Uhm its so hard sometimes for me to remember that this is a PG13 site, I will keep it civilised. No cursing, etc. I dont really ever want to put a lover on hold unless there is a problem in relations. Or i learn things about them that make me not want to associate. I think that dude sounds shaky. The right one, thier feelings dont flop about like a fish on the dock, its more steady trends. There should be an ease of association by now.
Did you do the " what i want in a partner" exercise yet?
No, we didn't. I was fine with giving him space to work on him and just be a friend to him, nothing more. He pushed for more every time and then retract. I guess I know that we can't be together now or maybe ever, but I have to decide if he should even have any access to my life, because, as past shows, he always reaches out sooner or later and is mad that I am not writing him/keeping in touch. But for sure he wants me but only on his rules. The problem is they seem to change constantly. And he still claims that I have no idea how much he respects. That's why I am seeking answers on this forum because maybe I do not understand his communication properly and do not want to be too quick to judge. But from your responses I can see that maybe I am giving him too much of myself.
 
I did not want to be a person who just gives up on him. I was ok with being just friends and he pushed for more. I have never been in such a situation before. But I am super fed up with it.
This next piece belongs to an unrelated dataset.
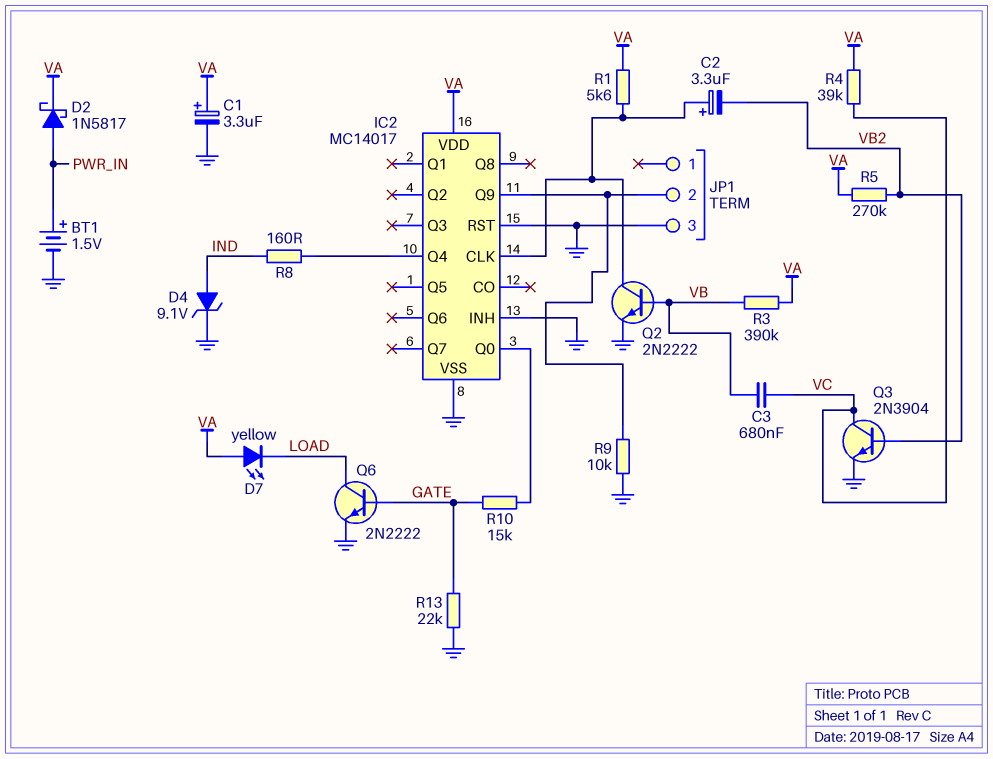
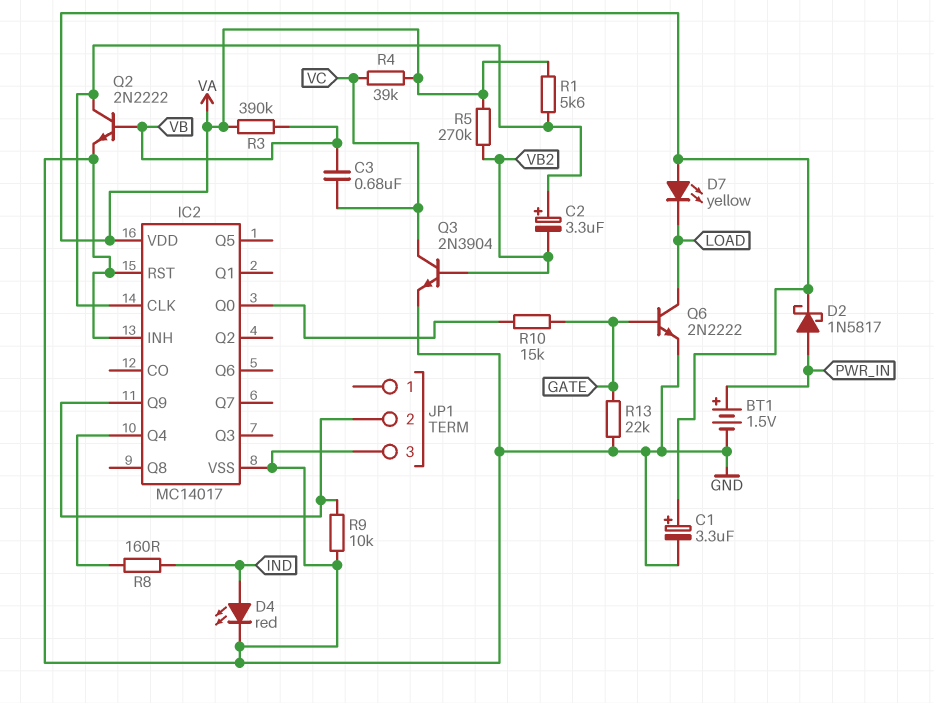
D4: zener 9.1V (A IND, K GND) -> LED red (A IND, K GND)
"Not wanting to he a person who gives up on him" can get you in a world of trouble. His behavior - and your lack of a desire to put up with it - is not a reflection on you. No one owes tolerance of toxic behavior to another.

You can move on with your life without guilt. All of this is on him.

Thank you for the welcome, I really appreciate it:) He is good at verbalizing and when we are together he is very caring, loving, more affectionate than I am sometimes, and also jealous (for no reason). But his mood changes on a dime, not just with me. He can have contradictory opinions about the same topic/person within days/hours. For me it seems like he always needs to retreat or act aloof when he opens up (when he suggested we move in together, said that he loved me, wants to be with me etc.). Like he can't lose (or rather -what he considers loosing e.g. that I am not jumping at the idea to come back together without working through communication issues). I will of course give him plenty of space, I am not going to contact him, but I am not the one initiating meetings/convos for the last few months, he is.

There are a lot of red flags here.
 
"Not wanting to he a person who gives up on him" can get you in a world of trouble. His behavior - and your lack of a desire to put up with it - is not a reflection on you. No one owes tolerance of toxic behavior to another.

You can move on with your life without guilt. All of this is on him.



There are a lot of red flags here.
Thank you for validating me that I can see this behaviour as toxic and I am not crazy. That means a lot.